As rodovias BR-040 e BR-267, que atravessam Juiz de Fora, registraram 32 pontos vulneráveis à exploração sexual de crianças e adolescentes em 2023. A informação vem da 10ª edição da Pesquisa Mapear, realizada pela Polícia Rodoviária Federal (PRF) em parceria com a Childhood Brasil. Embora os números já preocupem por si só, o que mais chama atenção é a gravidade: 28,1% desses pontos são considerados de risco alto — o dobro da média nacional, que é de 14,5%.
Esses locais incluem bares, postos de combustíveis, comércios diversos e áreas sem edificações. A BR-040 reúne 17 deles, enquanto a BR-267 soma outros 15. Para realizar o mapeamento, os agentes da PRF aplicaram questionários que analisam fatores como presença constante de crianças, consumo de álcool, tráfico de drogas e prostituição de adultos.
Região enfrenta cenário alarmante
A comparação com os dados nacionais revela um cenário ainda mais preocupante. Segundo Eva Dengler, superintendente de Programas e Relações Empresariais da Childhood Brasil, duas situações podem explicar essa disparidade. A primeira envolve a vulnerabilidade social, que pode levar crianças e famílias a se submeterem a essas situações em busca de sobrevivência. A segunda está relacionada ao intenso fluxo de cargas nas estradas da região, que atrai redes criminosas que exploram menores de idade.

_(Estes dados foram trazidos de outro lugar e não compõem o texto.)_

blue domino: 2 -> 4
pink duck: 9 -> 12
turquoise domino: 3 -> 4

Em muitos casos, essas duas realidades se combinam. Portanto, o problema exige atenção redobrada de órgãos como o Conselho Tutelar, Polícia Civil e Polícia Militar. Com uma atuação integrada, é possível coibir práticas criminosas e proteger os mais vulneráveis.

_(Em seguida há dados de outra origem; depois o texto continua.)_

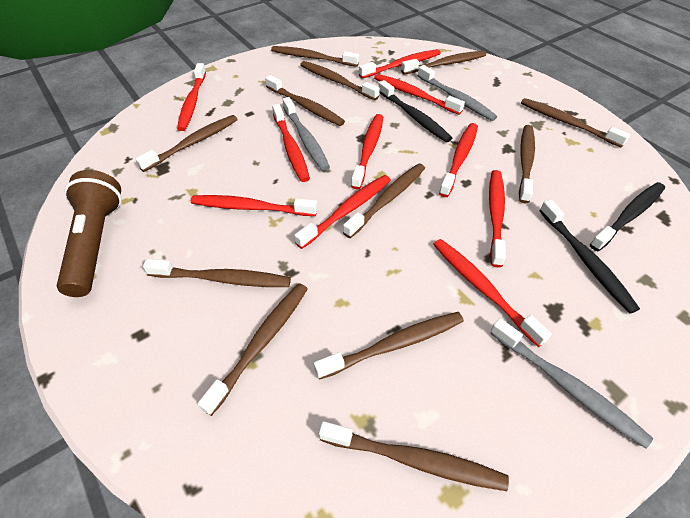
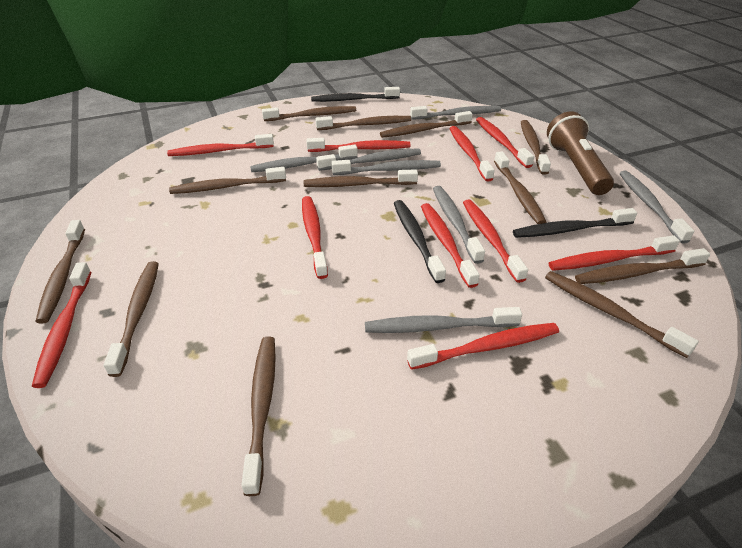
grey toothbrush: 3 -> 7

Responsabilidade deve ser coletiva
Embora as rodovias sejam apenas o local onde o problema aparece, a responsabilidade para enfrentá-lo deve ser compartilhada. Famílias, sociedade e poder público precisam agir em conjunto. Os estabelecimentos comerciais, por exemplo, também podem contribuir. Com medidas simples, como controle de acesso e segurança reforçada, já é possível evitar a permanência de menores desacompanhados em ambientes inadequados.
Aliás, qualquer cidadão que notar movimentações suspeitas tem o dever de denunciar. Essa postura colaborativa fortalece a rede de proteção e amplia as chances de impedir abusos.
Canais de denúncia funcionam 24h
Diante de qualquer suspeita, é fundamental agir com rapidez. O Disque 100, serviço da Secretaria de Direitos Humanos da Presidência da República, e o 191, número da PRF, atendem gratuitamente e de forma anônima. Ambos funcionam 24 horas por dia, inclusive nos finais de semana e feriados.
Além disso, pais e responsáveis devem observar comportamentos diferentes, como mudanças de humor, uso excessivo da internet ou reações estranhas diante de algumas pessoas. Esses sinais podem indicar abusos. Nesses casos, denunciar se torna um gesto de proteção — e pode mudar o destino de uma criança.